'Spooky' the asteroid due to give Earth a Halloween fright
A Halloween asteroid is due to scream past the Earth on the last day of the month, missing the planet by just 300,000 miles – frighteningly close by astronomical standards.Perhaps the scariest aspect of Spooky is that is went undiscovered until only two weeks ago.
The asteroid, nicknamed “the Great Pumpkin” and “Spooky” but technically known as TB145, is an estimated 1,300ft wide – 20 times bigger than the meteorite that tore across the Russian sky and exploded over Chelyabinsk in 2013, shattering windows with shock waves and debris that injured more than a thousand people.

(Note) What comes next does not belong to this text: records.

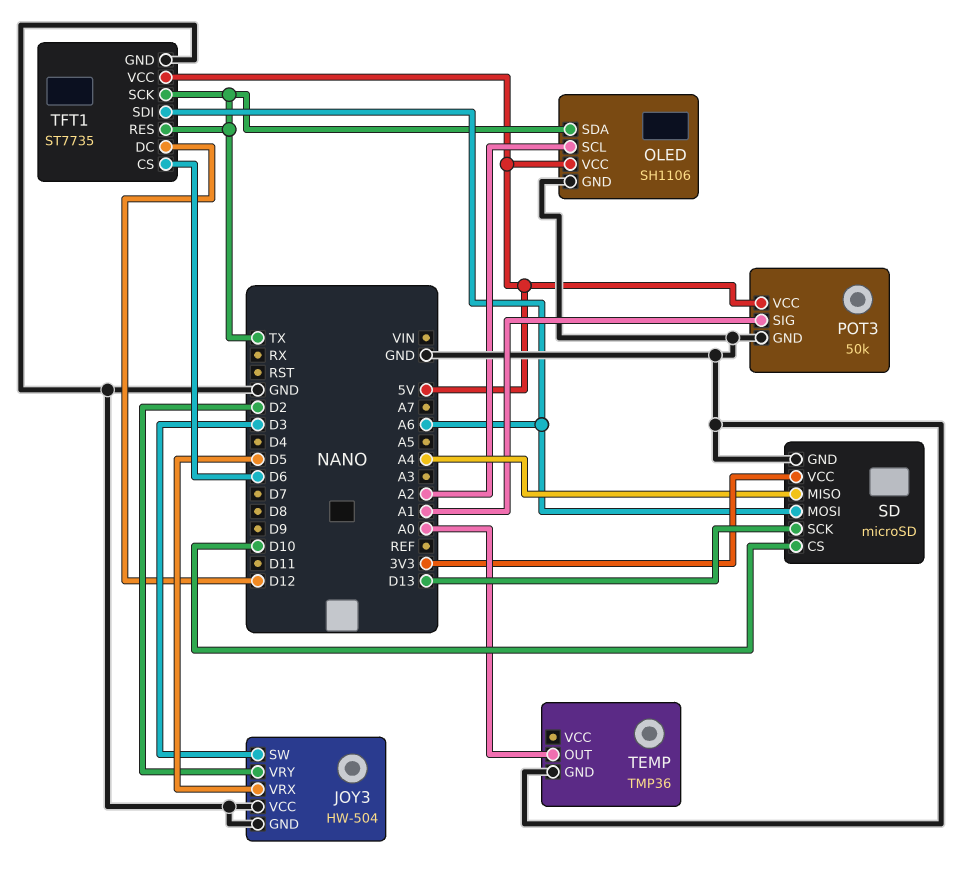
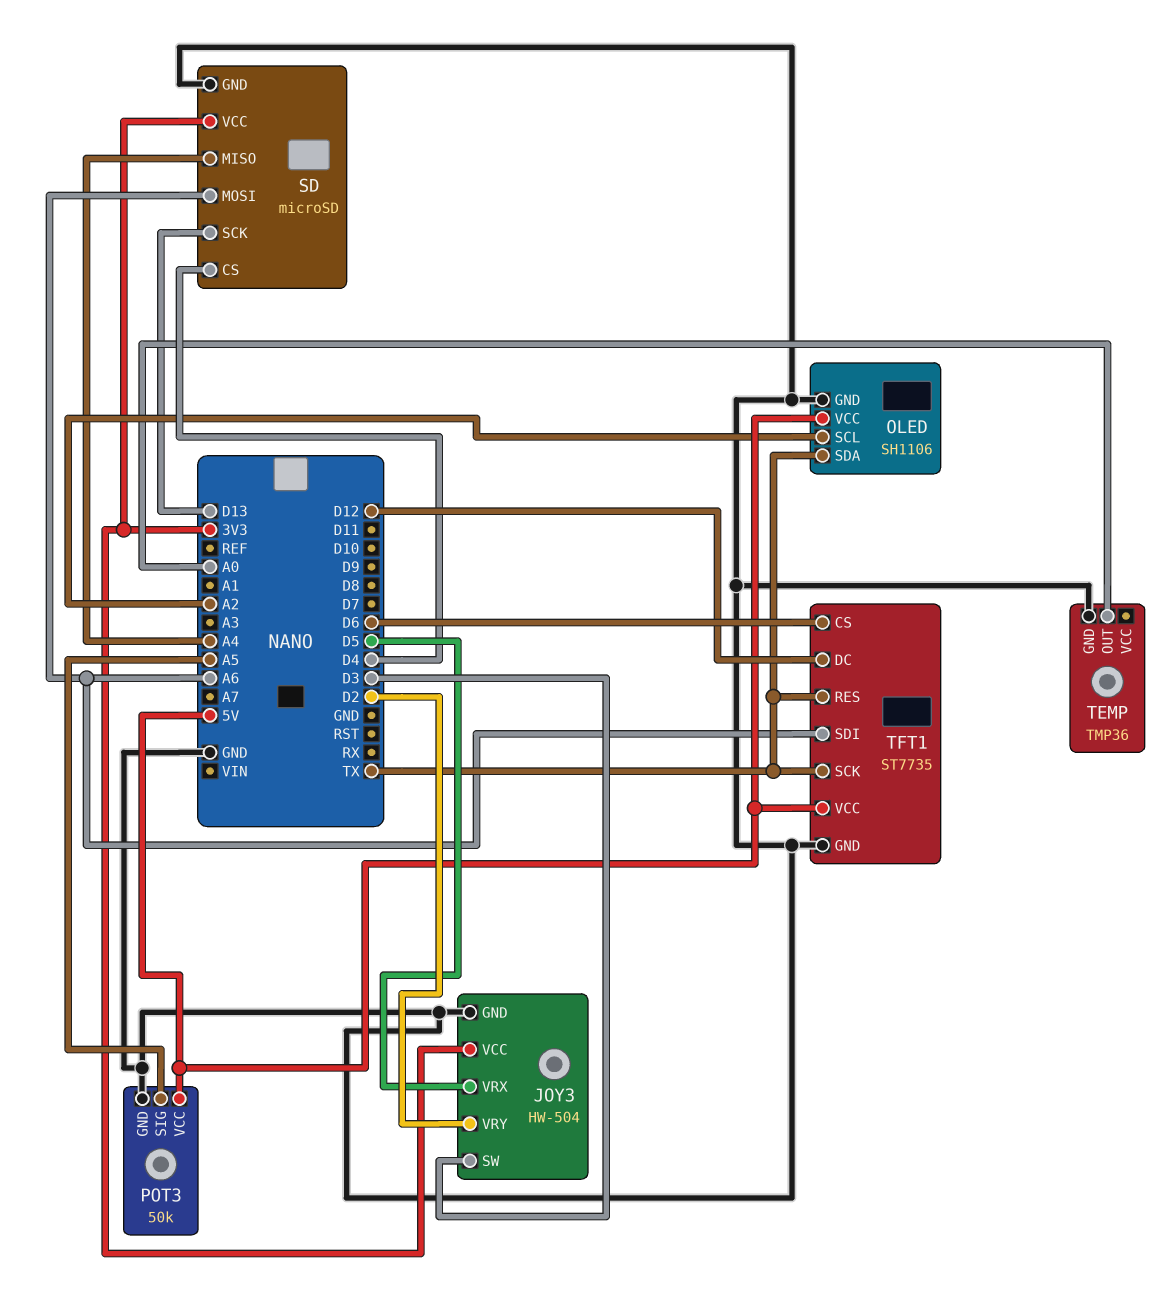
JOY3 pin VCC: GND -> 3V3
POT3 pin SIG: A1 -> A5
SD pin CS: D10 -> D4

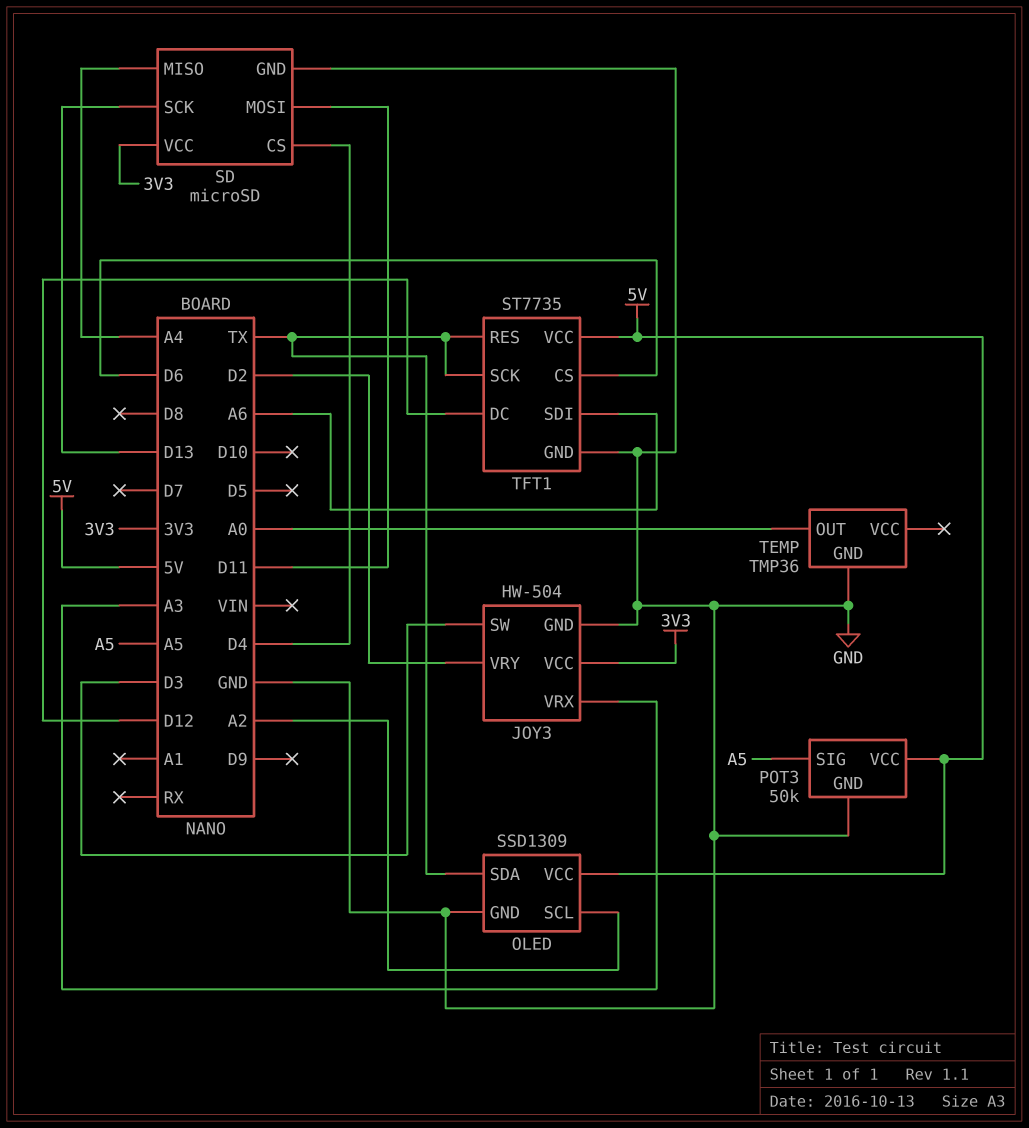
JOY3 pin VRX: D5 -> A3
OLED: SH1106 -> SSD1309
SD pin MOSI: A6 -> D11

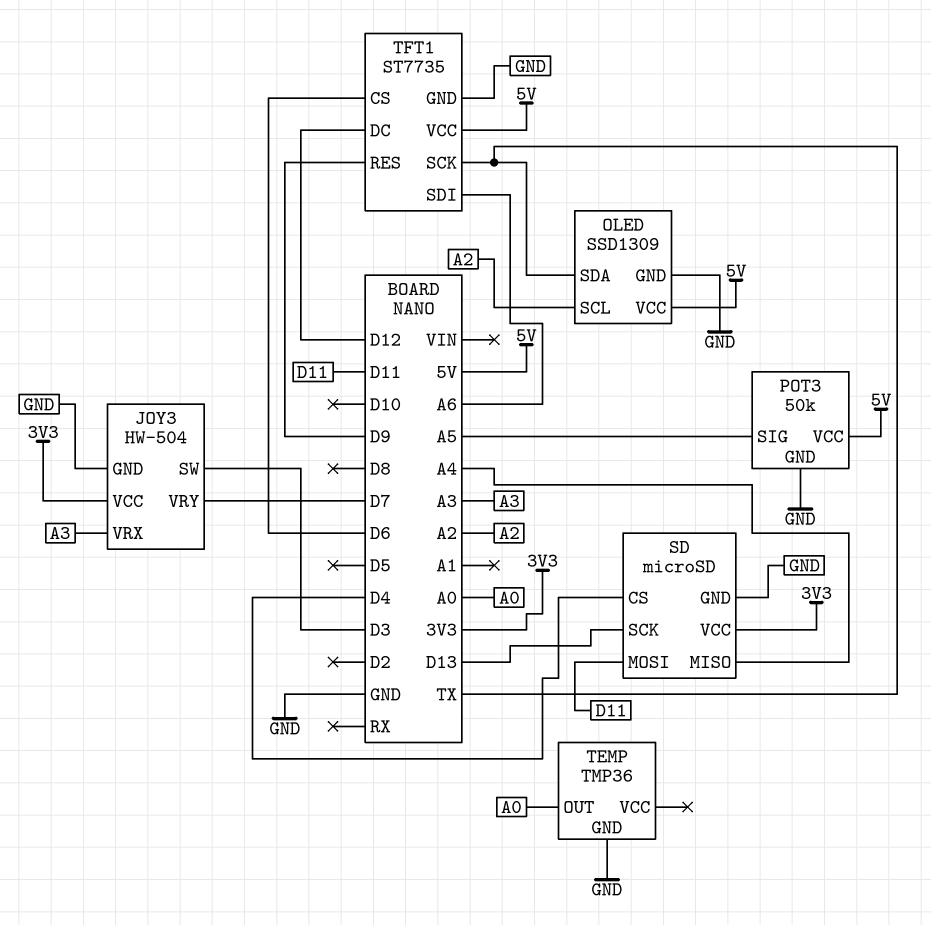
JOY3 pin VRY: D2 -> D7
TFT1 pin RES: TX -> D9

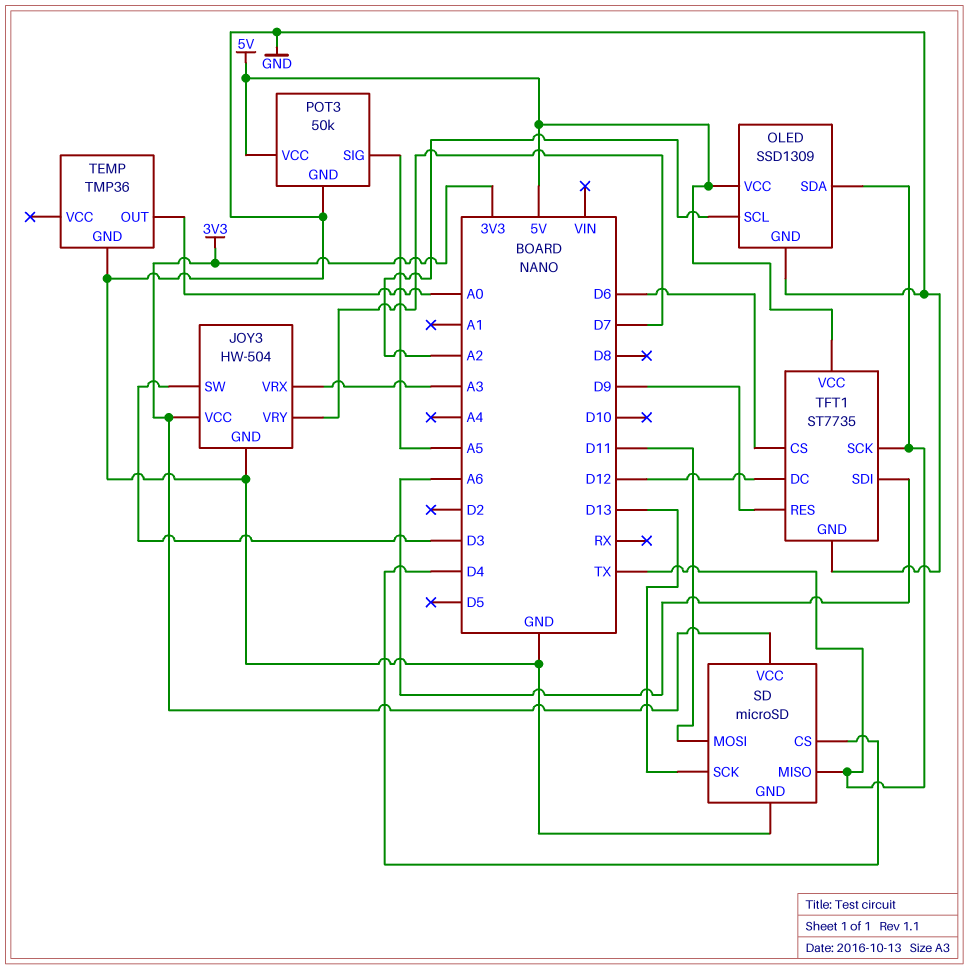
SD pin MISO: A4 -> TX

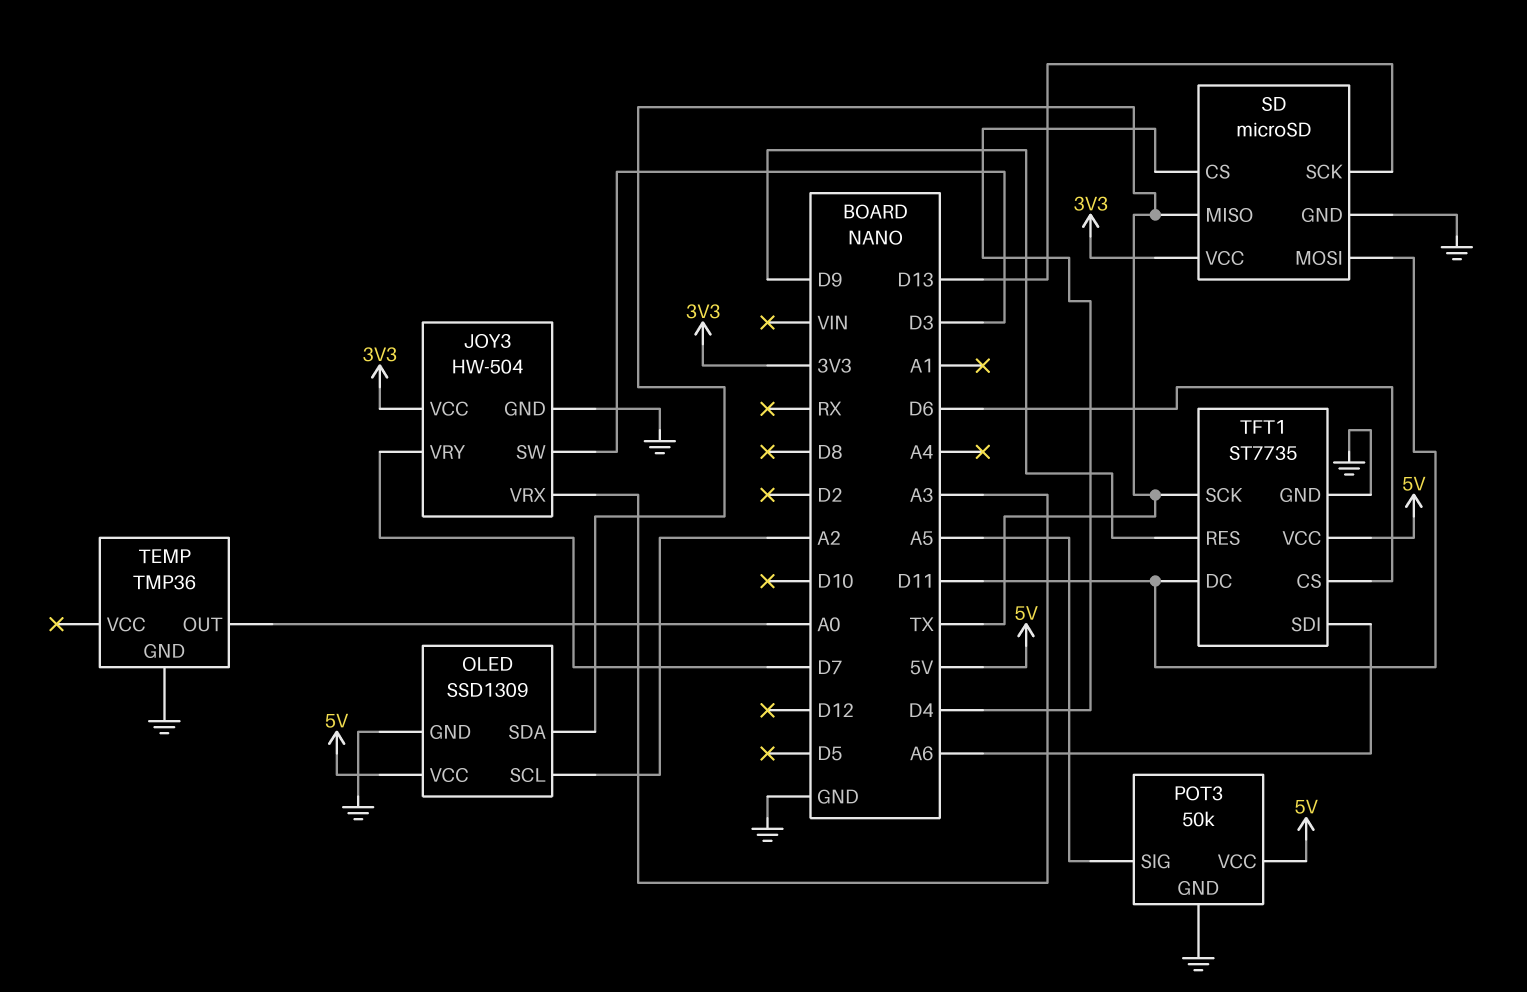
TFT1 pin DC: D12 -> D11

TB145 was spotted by astronomers in Hawaii on 10 October. It is due to fly past Earth at around 5pm UK time, on 31 October.How on earth can something that big sneak up on us? After all, it's not like the obamacare disaster. Any thinking person could see that coming.
Dr Detlef Koschny, who heads the agency’s NEO tracking team said asteroid emphasised the need for vigilance: “The fact that such a large near-Earth object, capable of doing significant damage if it were to strike our planet, was discovered only 21 days before closest approach demonstrates the necessity for keeping daily watch of the night sky.”There is some good news, sort of...
...scientists say there is no need to be scared, even on Halloween. The space rock, travelling at around 22 miles per second, will remain further away than the moon.More Spooky info can be found here.
There is no chance of the asteroid hitting the Earth for the next 100 years at least...
Enjoy your Halloween...
3 comments:
Even more scary is they just now found it... What happens if/when one does impact us... How much or how little warning will there be, and how much panic? THAT is scary!
Cartoon. Never let a crisis go to waste
NFO - from the link in the story:
Had the asteroid been on a collision course with Earth, three-weeks’ notice “would have been too late to do anything about it”, Chodas told Popular Science.
“An asteroid of this size is really difficult to deflect with only 20 days’ warning,” he said.
A medium-sized chunk of rock and ice like TB145 could cause a catastrophe on Earth – “continental-scale devastation”, in Chodas’ words – if not quite a global disaster on the scale of the six-mile-wide asteroid that is blamed for the death of the dinosaurs.
WSF - very good!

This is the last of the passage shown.